International

Iran, Saudi Arabia restore ties as China-brokered deal outfoxes West

With China at the centre of the geopolitical picture, Iran and Saudi Arabia agreed to restore diplomatic ties after their seven years of bilateral estrangement in West Asia. The deal, which entails Iran and Saudi Arabia reopening their embassies and missions in each other’s cities within two months, indicates a shifting of sands in Beijing’s favour in a region where the U.S. has waged conflicts and spent hundreds of billions of dollars in providing security for allies. 

“The agreement between Saudi Arabia and Iran, which China mediated, reflects a new reality in West Asia, namely, that China is now a geopolitical and economic power in the region with the ability to influence bilateral relationships and security dynamics,” Washington-based Middle East Institute’s Mohammed Soliman, the intellectual architect of I2U2 (India, Israel, United Arab Emirates and the United States) group told WION. 

Following the announcement of the deal on Friday, while the White House has expressed caution – raising scepticism over the Iranian side’s willingness to honour the agreement – Hezbollah chief Hassan Nasrallah welcomed Friday’s Chinese-brokered announcement stating that it could “open new horizons throughout the region, including Lebanon.”

Beijing’s diplomacy outfoxes West

China in recent years has spent significant diplomatic capital to build closer economic ties with Iran and Saudi Arabia, the Shia and Sunni powerhouses of the Islamic world rivalling each other’s geostrategic trajectories. 

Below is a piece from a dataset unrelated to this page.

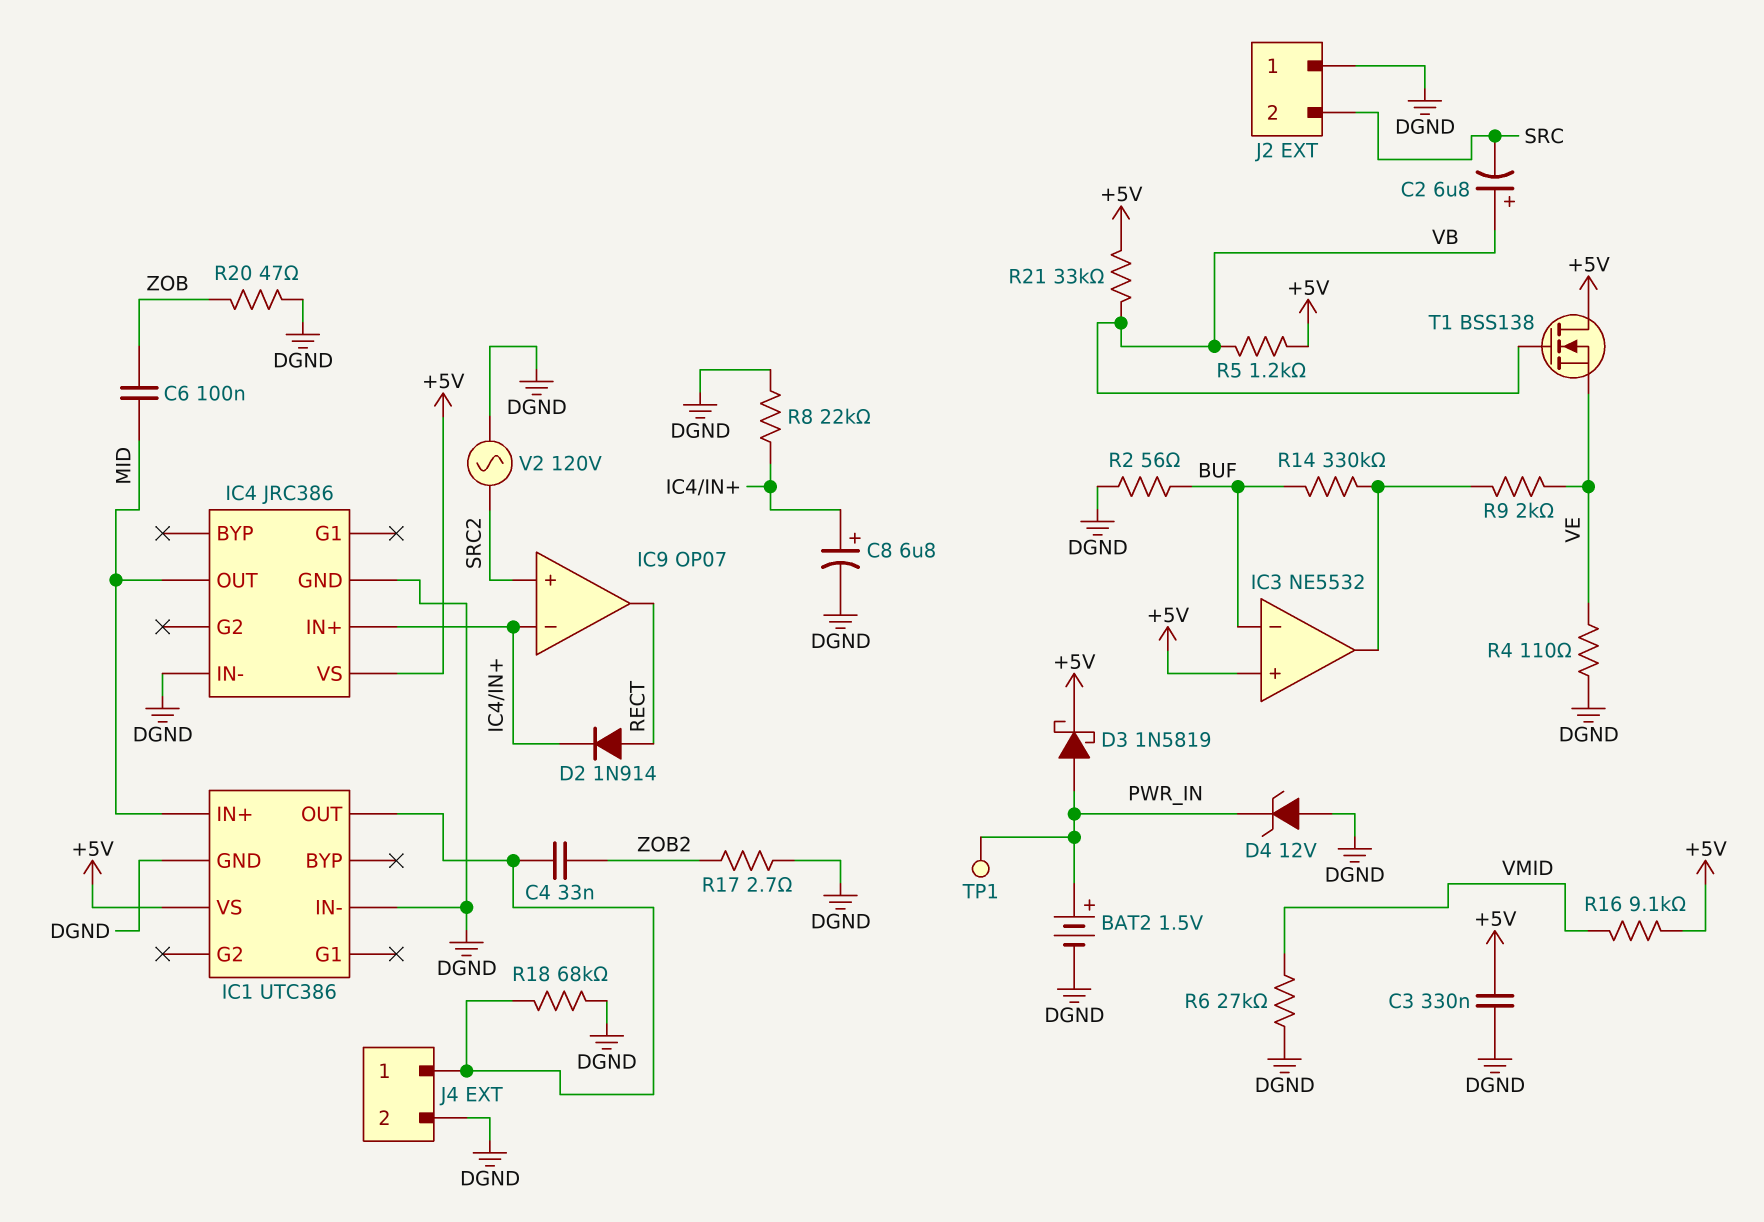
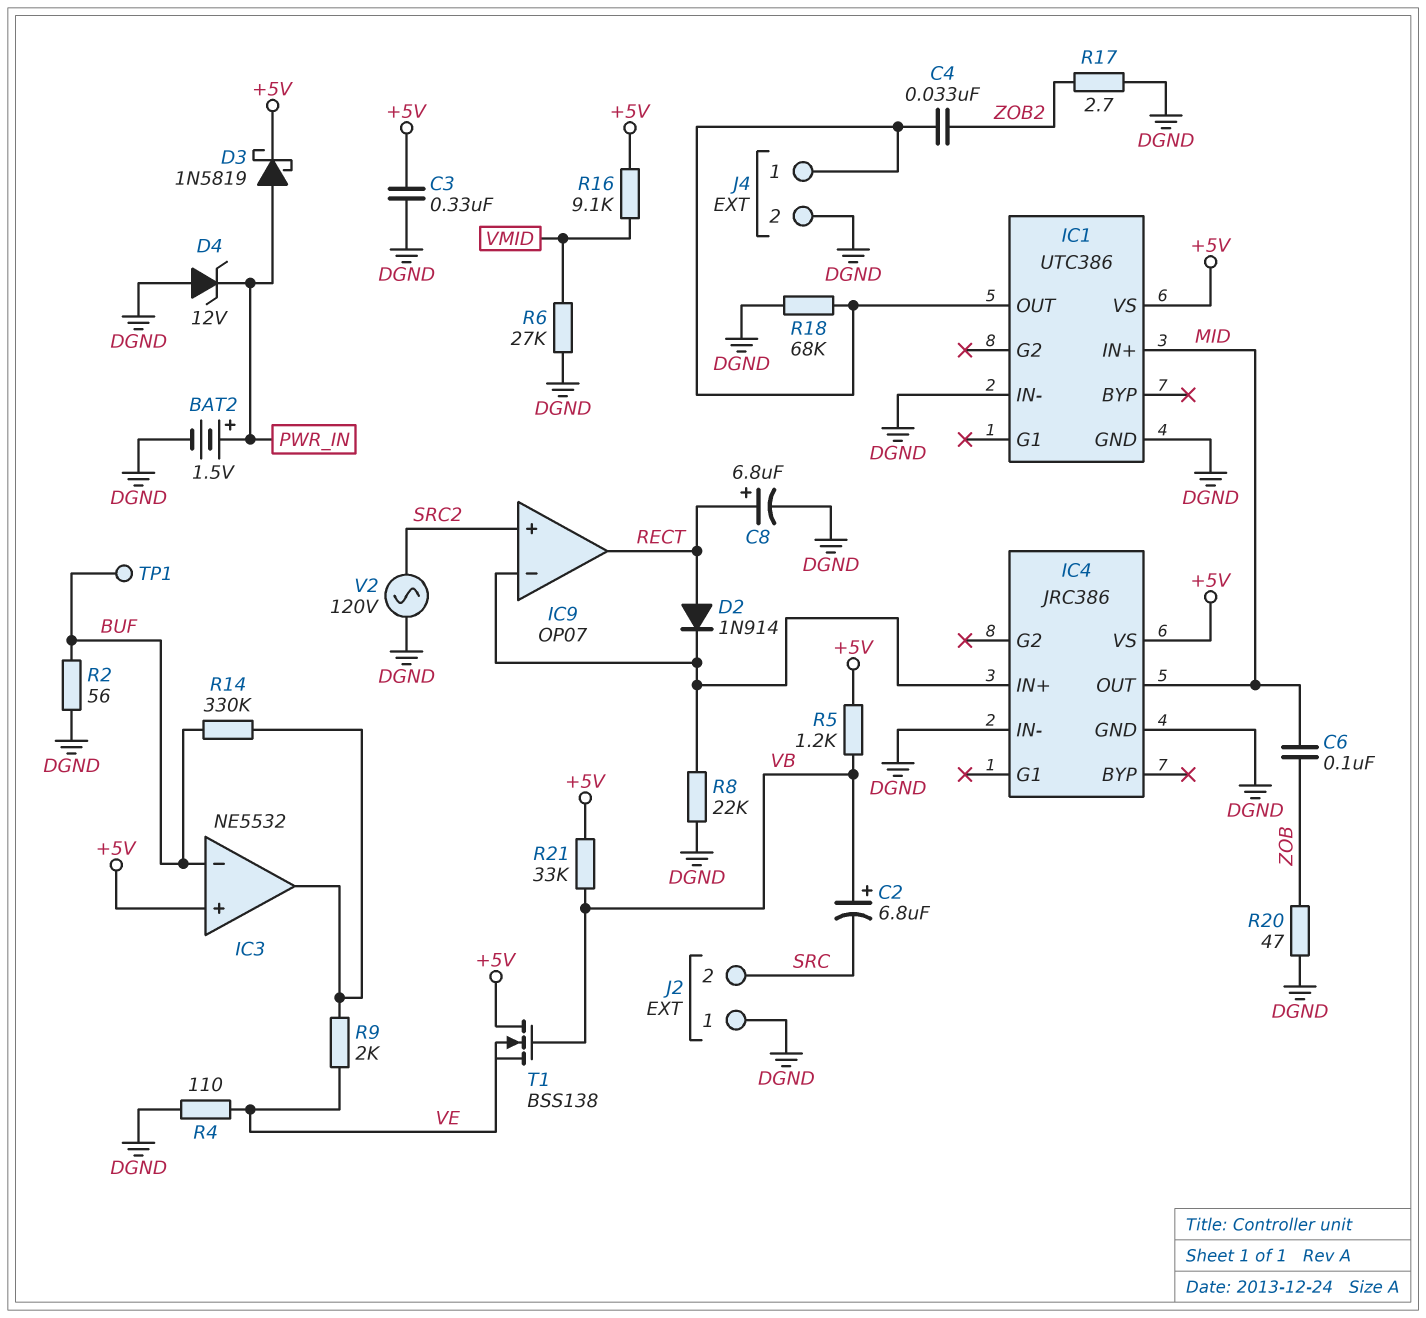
C8: 6.8uF (plus IC4/IN+, minus DGND) -> 6.8uF (plus RECT, minus DGND)
TP1: test point (PWR_IN) -> test point (BUF)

Chinese leader Xi Jinping raised the idea of the talks most recently during a state visit to Riyadh in December, according to people familiar with the matter cited by the Wall Street Journal. 

While Riyadh is an important oil supplier to the world’s second-largest economy, Beijing has made a special effort to make significant oil purchases from Tehran despite the United States-led sanctions against Iran for its reported nuclear belligerence in the region. 

Saudi-Iran ties: The hostilities of recent past

The Saudi-Iran ties soured in January 2016 after the execution of a prominent Saudi Arabia Shia cleric Sheikh Nimr. Following the execution, a mob in Tehran stormed the Saudi embassy while another set the Saudi consulate in Mashhad on fire. Mashhad is Iran’s second most populous city located about 900 km east of Tehran. 

The already strained Saudi-Iran ties were severed shortly after. 

In 2019, the two sides were on the brink of war when Iran was blamed for missile and drone attacks on a Saudi oil field.

Saudi-Iran ties restored: Implications for conflicts in West Asia

Since the beginning of the civil war in Yemen in 2014, Iran has been accused of backing Houthi rebels in Yemen, a Shiite movement fighting Yemen’s Sunni-dominated government. But as part of the deal, Iran has reportedly pledged to halt attacks against Saudi Arabia, including from Houthi rebels it has admitted supporting ‘politically’ in the past.

But Soliman urges caution on a wider expectation related to the cessation of hostilities in the region. 

“There are no clear guarantees from China that it might push Iran to change its approach to the region, particularly in Yemen,” Soliman advises.